2021-02-10 10:42:39 –
Manila, Philippines — The noisy dragon dance show has been banned in Manila’s Chinatown due to a pandemic, abandoning the Chinese New Year tradition that many believe will help drive away misery.
The Philippine government’s ban on large-scale rallies and street parties to fight the coronavirus has hit hundreds of dragon dancers and production crews struggling to find other sources of income.
“There would have been a lot of people trying to get rid of misery and bad luck, but this year’s street dance show was banned,” said the Philippine slum, which manages one of several dragon dance groups in Chinatown. Said Terry Sikat, who lives in the city. ..
“If I had 100% enjoyment in the past, I only feel 30% this time. It’s really depressing,” said a 31-year-old wife whose wife is pregnant with her fourth child.
The absence of dragon dance is a clear sign for many Manila residents that a pandemic crisis that has closed most of Manila’s economy and locked millions of Filipinos home has spilled over this year. .. But Sikat, his brothers, and their families are fighting to maintain Chinese traditions and their livelihoods.

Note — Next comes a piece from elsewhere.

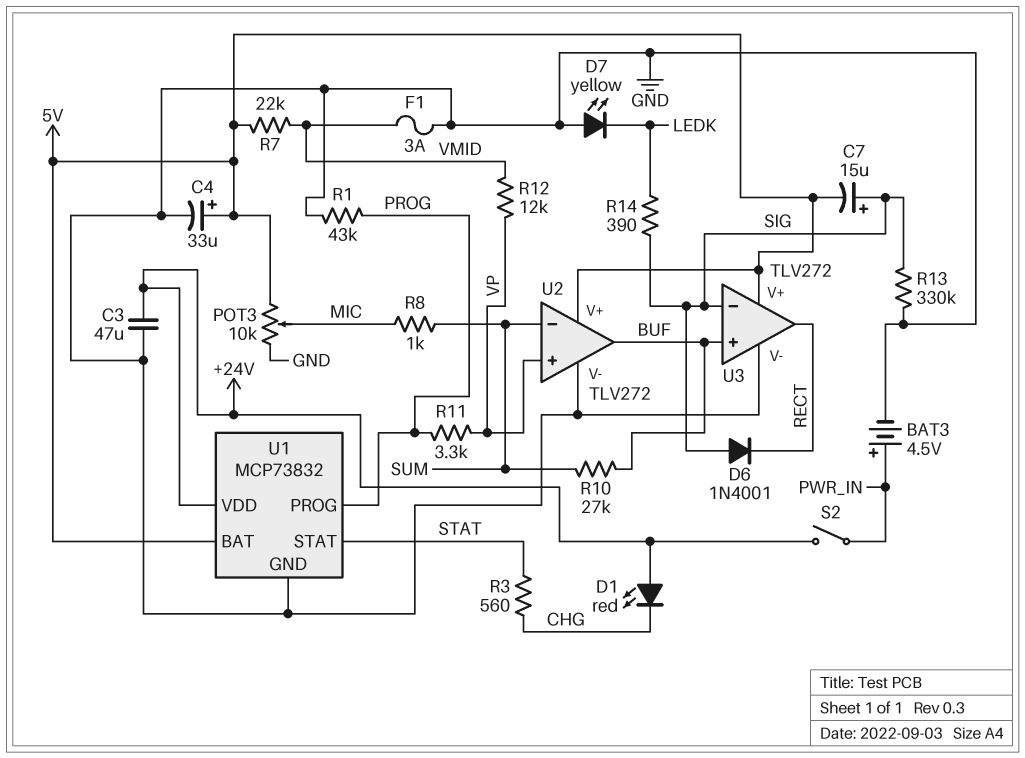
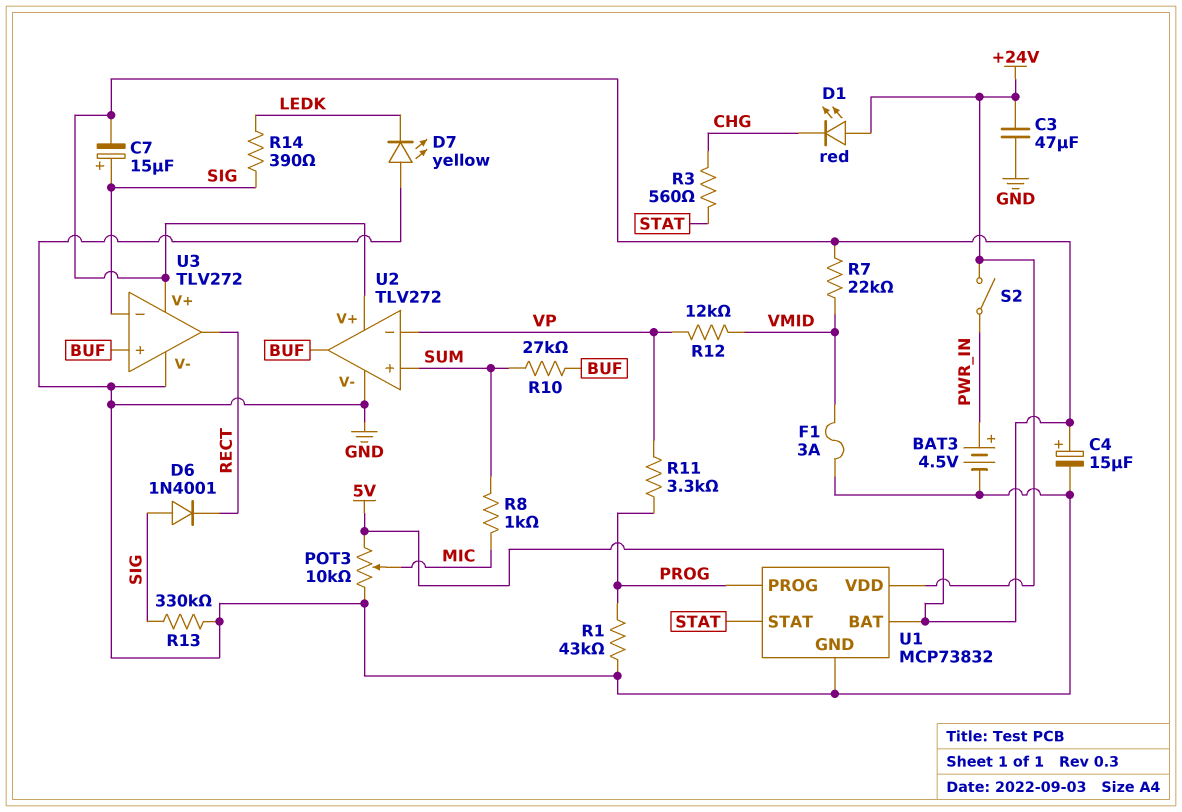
C4: 33uF (plus 5V, minus GND) -> 15uF (plus 5V, minus GND)
U2 pin in+: VP -> SUM
U2 pin in-: SUM -> VP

After a ban on dragon dancing by the mayor of Manila, Sikat and his family instead used styrofoam, paint, and other materials that make dragon costumes to decorate miniature Chinese-style lion heads. I made. Colorful items are a hit online and fill homes along small streams with hope and joy. So far, about 200 have been sold, each priced at 1,500 pesos ($ 30), he said.
Other members of his dragon dance group, which employs about 50 dancers, have launched an online food business or are working as motorcycle food deliverymen to achieve their goals, Sicat said. It was.
Sicat’s profits from the decorative lion’s head are only a small part of the income generated by past dragon dance shows. During the busy Chinese New Year season of the last few years, the Chinatown office has paid pesos ($ 720) for a dragon and lion dance session accompanied by drummers and merrymakers for good luck.
Despite the dire economic conditions in one of Southeast Asia’s hardest-hit countries, Sicat remains optimistic. He said he was looking forward to hearing the drums again as the hope-stimulating dragon dance revived.
“There is no Chinese New Year, but we are all healthy. We can survive this pandemic,” said Sicat.
The Philippines has reported more than 540,000 COVID-19 cases, the second highest in Southeast Asia after Indonesia, with 11,296 deaths. We are in talks with seven Western and Asian pharmaceutical companies to get the COVID-19 vaccine, and the first batch will arrive next week.
About 70 million Filipinos will be vaccinated in hopes of helping Manila’s devastated economy recover.